Fiore explains on Daily Kos:
House Republicans seem to have created an activist PR agency rather than a functioning legislative body. Why worry about funding the government past September 30th when you can sue the president? Border crisis involving children, drugs and guns? Forget comprehensive immigration reform, send more money to the Israeli army instead!
So, besides not really doing much of substance when they’re supposed to be running the, um, country, now Congress gets to have a five week vacation, on top of their other vacations and breaks. Nice gig! (Be sure to check out more news behind the cartoon here.)
[to tune of Hello Muddah, Hello Faddah … Camp Granada]
Hello voters, while we’re puttin’,
Here we are at, Camp Do-Nuttin’
Camp is where we, rest and play,
It’s about the same as every other day.
I was talkin’, with John Boehner,
He said Barry, had gotten lamer.
Why not sue him, after dinner.
He is nothin’ but a commie leftist sinner!
All those kids there, down at the border,
We’re much tougher, and much older.
Plus we’re feeling, rather smarmy,
We’d rather give instead to the Israeli Army!
Camp Do-Nuttin’, now it’s swell,
You’re not Congress, go to hell!
Your min’mum wage, is just fine,
Now bring me another nice big glass of wine.

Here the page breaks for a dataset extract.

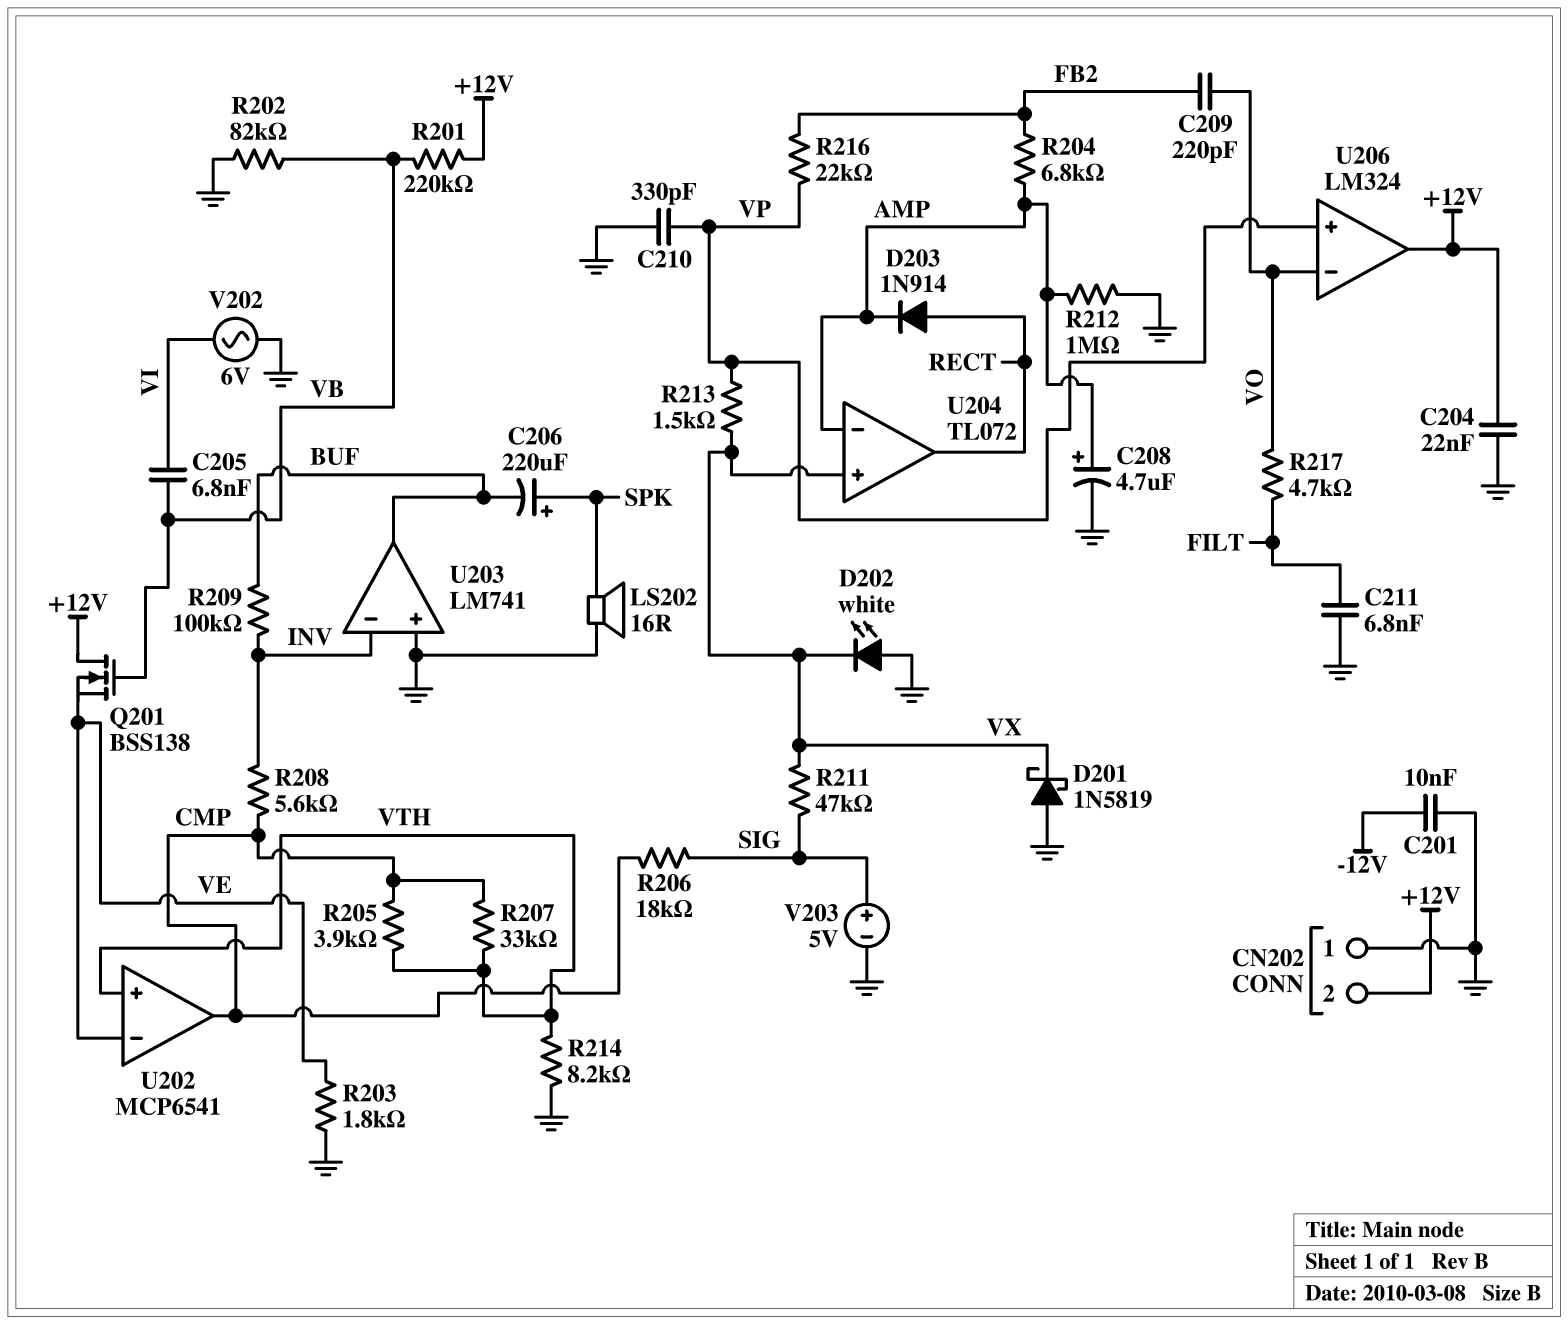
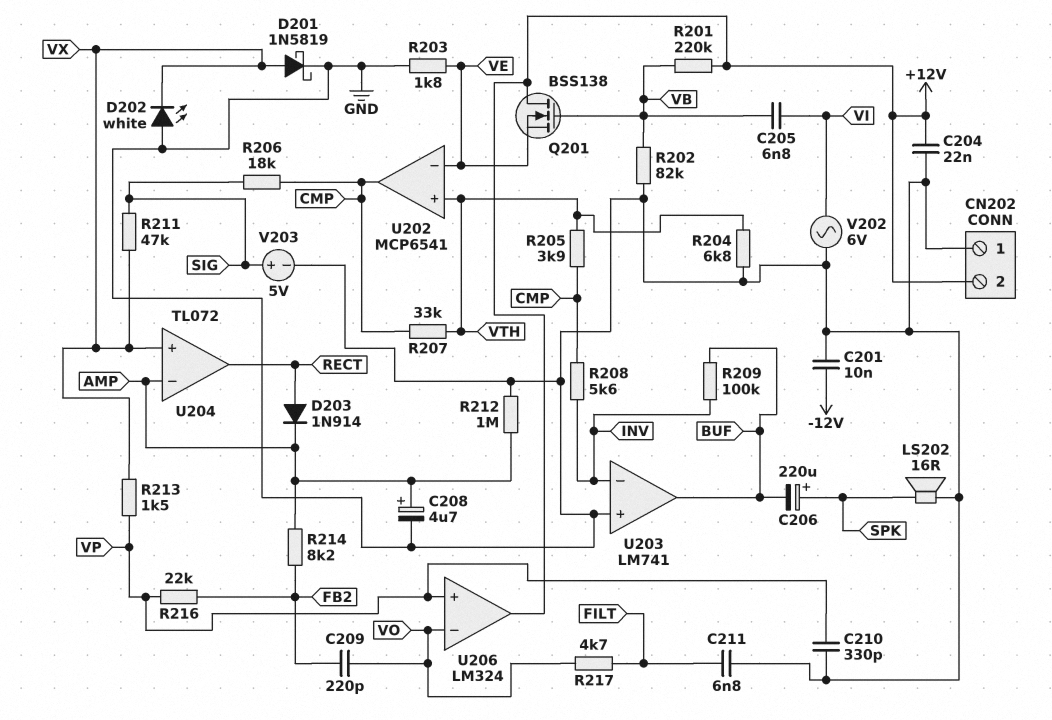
D201: schottky 1N5819 (A GND, K VX) -> schottky 1N5819 (A VX, K GND)
R204: 6.8k (AMP, FB2) -> 6.8k (GND, VTH)
R214: 8.2k (GND, VTH) -> 8.2k (AMP, FB2)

You’re outta’ work, them’s the breaks,
At Camp Do-Nuttin’, we got steaks!
The check’s used up, you cry boo-hoo,
Unemployment help’s a thing we didn’t do.
You shoulda’ learned to, fundraise dinner,
Then you’d really, be a winner.
Ask Paul Ryan, budget-maker,
How to cut off all the moochers and the takers!
We’ll be back in, five weeks or so,
Then maybe work, in time for snow.
It’s lotsa’ blockin’, and some cuttin’,
But mostly our work is just doin’ nuttin’!